Car of the Week: 1955 Cadillac Eldorado
1955 Cadillac Eldorado has been restored to “St. Moritz” show car specs
Of all the domestic and imported cars he’s collected and restored over the years, Rick Payton’s favorite is the 1955 Cadillac. The Eau Claire, Wis., enthusiast has two-door and four-door 1955 Cadillacs with a strong preference for the top-line 1955 Eldorado convertible, although he’s also owned and restored a 1956 Eldorado Biarritz. Most of his Eldorados were bought as challenging projects, and of the half-dozen that he restored to show condition, it was the third Eldorado that was the most challenging. That third Eldorado wasn’t necessarily rougher than the others, but it was built to be different than all of the “standard” 1955 Eldorados in existence.
“’55 Cadillacs are the best and Eldorados are the top of the heap, and the ‘St. Moritz’ is the top of that heap,” he says.

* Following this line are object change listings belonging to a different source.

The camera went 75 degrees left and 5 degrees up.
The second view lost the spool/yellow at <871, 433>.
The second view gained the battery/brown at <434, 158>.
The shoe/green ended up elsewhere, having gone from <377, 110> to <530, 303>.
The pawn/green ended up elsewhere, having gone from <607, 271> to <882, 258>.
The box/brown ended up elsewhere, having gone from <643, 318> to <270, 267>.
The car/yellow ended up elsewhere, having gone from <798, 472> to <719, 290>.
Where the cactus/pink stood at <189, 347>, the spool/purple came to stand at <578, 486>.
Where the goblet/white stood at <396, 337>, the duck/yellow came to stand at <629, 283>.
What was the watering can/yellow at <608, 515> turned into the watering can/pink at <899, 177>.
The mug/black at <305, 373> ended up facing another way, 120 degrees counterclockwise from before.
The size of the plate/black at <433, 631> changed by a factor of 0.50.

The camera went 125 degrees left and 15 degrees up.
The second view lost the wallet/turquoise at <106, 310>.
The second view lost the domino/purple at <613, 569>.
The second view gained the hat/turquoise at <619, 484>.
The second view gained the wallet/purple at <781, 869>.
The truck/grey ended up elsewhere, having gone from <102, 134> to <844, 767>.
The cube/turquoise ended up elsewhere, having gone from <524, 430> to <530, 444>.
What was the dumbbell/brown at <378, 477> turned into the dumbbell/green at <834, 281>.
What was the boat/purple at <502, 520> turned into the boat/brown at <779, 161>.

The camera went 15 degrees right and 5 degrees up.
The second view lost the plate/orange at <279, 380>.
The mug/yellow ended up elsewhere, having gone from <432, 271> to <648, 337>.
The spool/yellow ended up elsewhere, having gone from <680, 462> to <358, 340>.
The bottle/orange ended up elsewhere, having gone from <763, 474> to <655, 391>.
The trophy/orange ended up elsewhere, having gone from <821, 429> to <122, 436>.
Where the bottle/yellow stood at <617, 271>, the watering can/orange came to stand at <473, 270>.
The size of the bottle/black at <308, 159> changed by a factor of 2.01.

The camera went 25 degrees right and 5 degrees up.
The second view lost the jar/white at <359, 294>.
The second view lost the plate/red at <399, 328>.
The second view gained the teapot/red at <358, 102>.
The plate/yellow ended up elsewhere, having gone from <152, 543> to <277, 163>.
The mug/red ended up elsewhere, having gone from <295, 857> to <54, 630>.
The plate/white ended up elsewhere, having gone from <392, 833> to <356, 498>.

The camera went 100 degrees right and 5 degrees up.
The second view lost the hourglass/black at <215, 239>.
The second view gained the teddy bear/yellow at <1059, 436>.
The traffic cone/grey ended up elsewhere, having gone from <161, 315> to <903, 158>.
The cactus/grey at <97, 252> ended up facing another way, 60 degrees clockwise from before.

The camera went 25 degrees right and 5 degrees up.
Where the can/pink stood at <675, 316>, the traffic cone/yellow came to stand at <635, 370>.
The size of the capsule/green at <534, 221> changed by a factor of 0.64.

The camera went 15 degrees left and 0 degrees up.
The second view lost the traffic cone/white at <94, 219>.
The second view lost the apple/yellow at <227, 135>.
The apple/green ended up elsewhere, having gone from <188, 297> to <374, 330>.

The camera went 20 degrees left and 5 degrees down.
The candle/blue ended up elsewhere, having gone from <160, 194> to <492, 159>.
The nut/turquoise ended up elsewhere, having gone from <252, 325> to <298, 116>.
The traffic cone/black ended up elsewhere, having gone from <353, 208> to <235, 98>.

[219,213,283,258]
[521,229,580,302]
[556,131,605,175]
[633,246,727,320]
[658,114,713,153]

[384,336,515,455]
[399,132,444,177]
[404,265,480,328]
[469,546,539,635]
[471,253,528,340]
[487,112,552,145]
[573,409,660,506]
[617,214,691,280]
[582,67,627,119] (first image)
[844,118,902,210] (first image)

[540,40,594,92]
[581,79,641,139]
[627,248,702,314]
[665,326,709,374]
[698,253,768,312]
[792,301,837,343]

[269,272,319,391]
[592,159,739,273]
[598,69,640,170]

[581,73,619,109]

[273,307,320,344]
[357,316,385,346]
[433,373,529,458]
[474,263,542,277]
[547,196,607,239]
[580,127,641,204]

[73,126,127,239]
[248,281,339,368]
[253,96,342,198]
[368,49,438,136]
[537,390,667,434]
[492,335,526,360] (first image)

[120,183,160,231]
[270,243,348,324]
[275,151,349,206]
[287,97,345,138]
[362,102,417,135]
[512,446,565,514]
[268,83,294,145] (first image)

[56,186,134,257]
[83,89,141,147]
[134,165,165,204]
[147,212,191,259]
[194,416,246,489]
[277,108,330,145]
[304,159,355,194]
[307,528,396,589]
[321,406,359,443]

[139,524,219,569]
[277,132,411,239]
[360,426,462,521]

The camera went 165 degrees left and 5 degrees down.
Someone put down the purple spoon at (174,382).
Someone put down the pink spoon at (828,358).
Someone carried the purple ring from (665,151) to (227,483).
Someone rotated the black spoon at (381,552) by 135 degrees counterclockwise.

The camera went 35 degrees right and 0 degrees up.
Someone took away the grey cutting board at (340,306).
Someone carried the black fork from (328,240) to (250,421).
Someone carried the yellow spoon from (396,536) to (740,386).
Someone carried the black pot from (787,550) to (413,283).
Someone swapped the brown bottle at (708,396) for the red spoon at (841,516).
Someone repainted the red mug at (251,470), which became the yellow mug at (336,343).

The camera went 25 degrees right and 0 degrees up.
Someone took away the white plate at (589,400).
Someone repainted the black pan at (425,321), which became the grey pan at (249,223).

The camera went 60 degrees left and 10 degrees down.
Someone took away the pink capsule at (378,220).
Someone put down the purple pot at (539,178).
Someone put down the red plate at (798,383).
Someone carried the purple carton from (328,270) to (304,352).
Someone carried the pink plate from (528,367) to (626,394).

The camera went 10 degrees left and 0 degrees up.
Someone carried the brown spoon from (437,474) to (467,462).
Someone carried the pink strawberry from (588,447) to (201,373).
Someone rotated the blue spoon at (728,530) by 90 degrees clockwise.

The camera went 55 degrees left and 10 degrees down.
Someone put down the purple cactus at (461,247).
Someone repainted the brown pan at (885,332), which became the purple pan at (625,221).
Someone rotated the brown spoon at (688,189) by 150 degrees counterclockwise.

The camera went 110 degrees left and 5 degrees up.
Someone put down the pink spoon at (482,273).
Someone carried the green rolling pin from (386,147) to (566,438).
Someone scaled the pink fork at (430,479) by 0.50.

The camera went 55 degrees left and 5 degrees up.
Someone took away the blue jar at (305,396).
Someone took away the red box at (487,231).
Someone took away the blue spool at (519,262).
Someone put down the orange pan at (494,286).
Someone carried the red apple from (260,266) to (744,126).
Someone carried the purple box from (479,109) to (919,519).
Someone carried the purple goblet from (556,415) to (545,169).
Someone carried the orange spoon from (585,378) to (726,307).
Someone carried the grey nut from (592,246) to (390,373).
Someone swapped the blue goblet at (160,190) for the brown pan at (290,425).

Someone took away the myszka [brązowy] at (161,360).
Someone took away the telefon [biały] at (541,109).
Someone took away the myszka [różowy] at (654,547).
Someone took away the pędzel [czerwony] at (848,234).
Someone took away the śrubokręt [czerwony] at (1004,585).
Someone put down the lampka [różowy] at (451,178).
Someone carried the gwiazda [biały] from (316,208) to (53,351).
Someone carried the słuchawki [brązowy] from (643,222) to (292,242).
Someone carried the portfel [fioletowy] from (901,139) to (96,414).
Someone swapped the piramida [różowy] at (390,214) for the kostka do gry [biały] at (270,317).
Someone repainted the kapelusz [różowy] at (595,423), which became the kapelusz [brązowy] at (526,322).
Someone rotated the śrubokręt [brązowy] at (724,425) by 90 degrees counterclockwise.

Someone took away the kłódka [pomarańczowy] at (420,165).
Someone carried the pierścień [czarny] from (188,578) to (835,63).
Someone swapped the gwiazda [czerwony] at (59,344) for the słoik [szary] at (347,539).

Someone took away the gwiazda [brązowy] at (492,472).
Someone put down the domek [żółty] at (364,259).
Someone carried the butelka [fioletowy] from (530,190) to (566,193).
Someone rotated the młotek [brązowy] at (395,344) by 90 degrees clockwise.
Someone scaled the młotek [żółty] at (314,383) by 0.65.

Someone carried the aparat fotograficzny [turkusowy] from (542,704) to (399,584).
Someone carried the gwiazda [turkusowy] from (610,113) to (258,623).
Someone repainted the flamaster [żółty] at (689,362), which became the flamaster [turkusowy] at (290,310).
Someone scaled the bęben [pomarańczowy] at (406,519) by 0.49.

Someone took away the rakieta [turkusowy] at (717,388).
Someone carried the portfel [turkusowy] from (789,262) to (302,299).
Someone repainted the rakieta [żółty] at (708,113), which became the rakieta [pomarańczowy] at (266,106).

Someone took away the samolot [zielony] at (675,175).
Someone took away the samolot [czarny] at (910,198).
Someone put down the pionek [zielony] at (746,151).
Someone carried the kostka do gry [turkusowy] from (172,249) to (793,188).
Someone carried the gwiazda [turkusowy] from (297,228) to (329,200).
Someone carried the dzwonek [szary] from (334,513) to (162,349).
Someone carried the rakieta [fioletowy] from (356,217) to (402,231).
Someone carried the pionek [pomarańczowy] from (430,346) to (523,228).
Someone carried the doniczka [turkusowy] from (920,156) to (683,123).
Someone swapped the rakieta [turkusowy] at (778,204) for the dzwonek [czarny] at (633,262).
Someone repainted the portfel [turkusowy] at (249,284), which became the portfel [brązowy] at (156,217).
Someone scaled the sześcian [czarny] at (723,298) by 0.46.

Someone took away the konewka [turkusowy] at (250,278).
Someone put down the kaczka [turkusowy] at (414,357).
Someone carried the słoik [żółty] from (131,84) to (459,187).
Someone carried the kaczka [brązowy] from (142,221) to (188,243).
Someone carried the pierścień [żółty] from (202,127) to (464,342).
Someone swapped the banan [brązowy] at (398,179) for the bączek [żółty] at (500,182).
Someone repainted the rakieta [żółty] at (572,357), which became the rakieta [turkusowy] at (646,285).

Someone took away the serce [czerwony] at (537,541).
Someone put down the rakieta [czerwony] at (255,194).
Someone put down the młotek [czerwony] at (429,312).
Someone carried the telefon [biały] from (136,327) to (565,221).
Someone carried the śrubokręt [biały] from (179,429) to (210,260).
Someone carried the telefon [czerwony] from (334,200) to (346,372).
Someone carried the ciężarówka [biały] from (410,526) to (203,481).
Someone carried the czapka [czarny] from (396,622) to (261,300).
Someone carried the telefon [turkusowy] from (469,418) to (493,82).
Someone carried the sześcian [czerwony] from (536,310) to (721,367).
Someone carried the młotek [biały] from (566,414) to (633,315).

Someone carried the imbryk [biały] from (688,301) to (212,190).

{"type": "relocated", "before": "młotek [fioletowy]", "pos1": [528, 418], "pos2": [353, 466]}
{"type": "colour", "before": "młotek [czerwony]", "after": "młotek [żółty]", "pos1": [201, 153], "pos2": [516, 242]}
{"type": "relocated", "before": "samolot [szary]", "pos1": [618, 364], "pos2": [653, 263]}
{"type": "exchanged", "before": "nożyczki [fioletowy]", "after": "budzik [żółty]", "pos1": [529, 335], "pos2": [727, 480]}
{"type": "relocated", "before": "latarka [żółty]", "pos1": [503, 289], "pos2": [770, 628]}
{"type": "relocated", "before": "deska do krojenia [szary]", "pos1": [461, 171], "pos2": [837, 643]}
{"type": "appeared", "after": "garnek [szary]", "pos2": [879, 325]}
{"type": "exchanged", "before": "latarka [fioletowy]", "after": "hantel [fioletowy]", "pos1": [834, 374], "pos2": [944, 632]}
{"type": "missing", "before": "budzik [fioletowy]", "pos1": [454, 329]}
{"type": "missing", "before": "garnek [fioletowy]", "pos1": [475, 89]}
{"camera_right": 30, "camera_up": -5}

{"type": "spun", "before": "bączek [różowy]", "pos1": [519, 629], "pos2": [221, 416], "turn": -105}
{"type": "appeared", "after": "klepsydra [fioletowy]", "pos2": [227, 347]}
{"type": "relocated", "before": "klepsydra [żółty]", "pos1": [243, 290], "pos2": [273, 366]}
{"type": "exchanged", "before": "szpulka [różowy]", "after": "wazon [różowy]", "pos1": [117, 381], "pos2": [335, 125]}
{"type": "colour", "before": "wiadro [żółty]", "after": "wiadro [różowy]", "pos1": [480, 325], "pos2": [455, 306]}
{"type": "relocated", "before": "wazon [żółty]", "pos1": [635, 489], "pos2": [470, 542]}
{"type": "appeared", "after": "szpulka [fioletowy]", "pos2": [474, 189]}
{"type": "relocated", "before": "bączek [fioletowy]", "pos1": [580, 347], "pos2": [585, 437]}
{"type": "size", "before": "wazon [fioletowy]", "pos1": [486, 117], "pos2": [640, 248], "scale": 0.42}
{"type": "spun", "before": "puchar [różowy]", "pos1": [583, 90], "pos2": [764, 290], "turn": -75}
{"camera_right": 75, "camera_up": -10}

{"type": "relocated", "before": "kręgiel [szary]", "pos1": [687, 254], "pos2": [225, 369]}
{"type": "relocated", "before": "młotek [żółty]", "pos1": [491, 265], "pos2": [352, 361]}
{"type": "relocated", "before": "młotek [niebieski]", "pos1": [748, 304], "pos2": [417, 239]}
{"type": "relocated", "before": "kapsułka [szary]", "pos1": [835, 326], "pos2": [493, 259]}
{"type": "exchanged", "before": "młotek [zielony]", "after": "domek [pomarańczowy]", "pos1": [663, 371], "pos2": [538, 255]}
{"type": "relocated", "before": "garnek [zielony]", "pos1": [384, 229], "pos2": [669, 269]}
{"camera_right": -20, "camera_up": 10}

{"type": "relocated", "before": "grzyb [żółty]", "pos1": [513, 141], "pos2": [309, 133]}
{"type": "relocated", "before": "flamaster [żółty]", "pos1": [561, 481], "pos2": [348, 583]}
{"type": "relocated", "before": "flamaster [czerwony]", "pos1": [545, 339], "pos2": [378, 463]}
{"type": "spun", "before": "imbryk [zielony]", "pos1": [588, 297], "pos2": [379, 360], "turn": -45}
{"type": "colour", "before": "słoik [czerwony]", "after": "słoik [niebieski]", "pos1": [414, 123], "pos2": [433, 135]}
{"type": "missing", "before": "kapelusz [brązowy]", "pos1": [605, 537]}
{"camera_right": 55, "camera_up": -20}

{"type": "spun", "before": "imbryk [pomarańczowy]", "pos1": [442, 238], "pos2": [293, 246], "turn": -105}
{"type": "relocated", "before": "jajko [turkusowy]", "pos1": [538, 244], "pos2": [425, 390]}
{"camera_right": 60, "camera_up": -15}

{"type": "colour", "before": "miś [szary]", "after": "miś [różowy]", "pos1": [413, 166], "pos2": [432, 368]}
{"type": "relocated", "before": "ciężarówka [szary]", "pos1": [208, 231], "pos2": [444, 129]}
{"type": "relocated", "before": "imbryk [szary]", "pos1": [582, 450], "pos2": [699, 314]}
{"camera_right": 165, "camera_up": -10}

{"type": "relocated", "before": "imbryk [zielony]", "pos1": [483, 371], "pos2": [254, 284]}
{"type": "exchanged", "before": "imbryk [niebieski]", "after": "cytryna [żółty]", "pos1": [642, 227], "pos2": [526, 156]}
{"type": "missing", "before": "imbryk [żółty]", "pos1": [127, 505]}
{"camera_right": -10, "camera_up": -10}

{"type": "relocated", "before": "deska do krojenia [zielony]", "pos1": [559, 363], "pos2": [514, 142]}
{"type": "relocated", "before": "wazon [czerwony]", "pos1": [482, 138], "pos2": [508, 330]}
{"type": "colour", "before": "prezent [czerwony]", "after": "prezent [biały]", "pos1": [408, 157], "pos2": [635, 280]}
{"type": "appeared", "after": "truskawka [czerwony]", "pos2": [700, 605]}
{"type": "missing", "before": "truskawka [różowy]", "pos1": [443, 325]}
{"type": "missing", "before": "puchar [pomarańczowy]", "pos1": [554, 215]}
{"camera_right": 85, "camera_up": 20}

The “St. Moritz” that Payton referred to was a show car built by the GM Design Studio for the Cadillac exhibit at General Motors’ Motorama during 1955. In the early postwar years, all of GM’s divisions regularly built show cars for the corporation’s traveling shows, with occasional appearances at some of the industry’s all-make new-car shows. Some of the show cars were “dream cars” with completely unique design elements and innovative features that were too far out for production, but they caught the public’s attention and imagination.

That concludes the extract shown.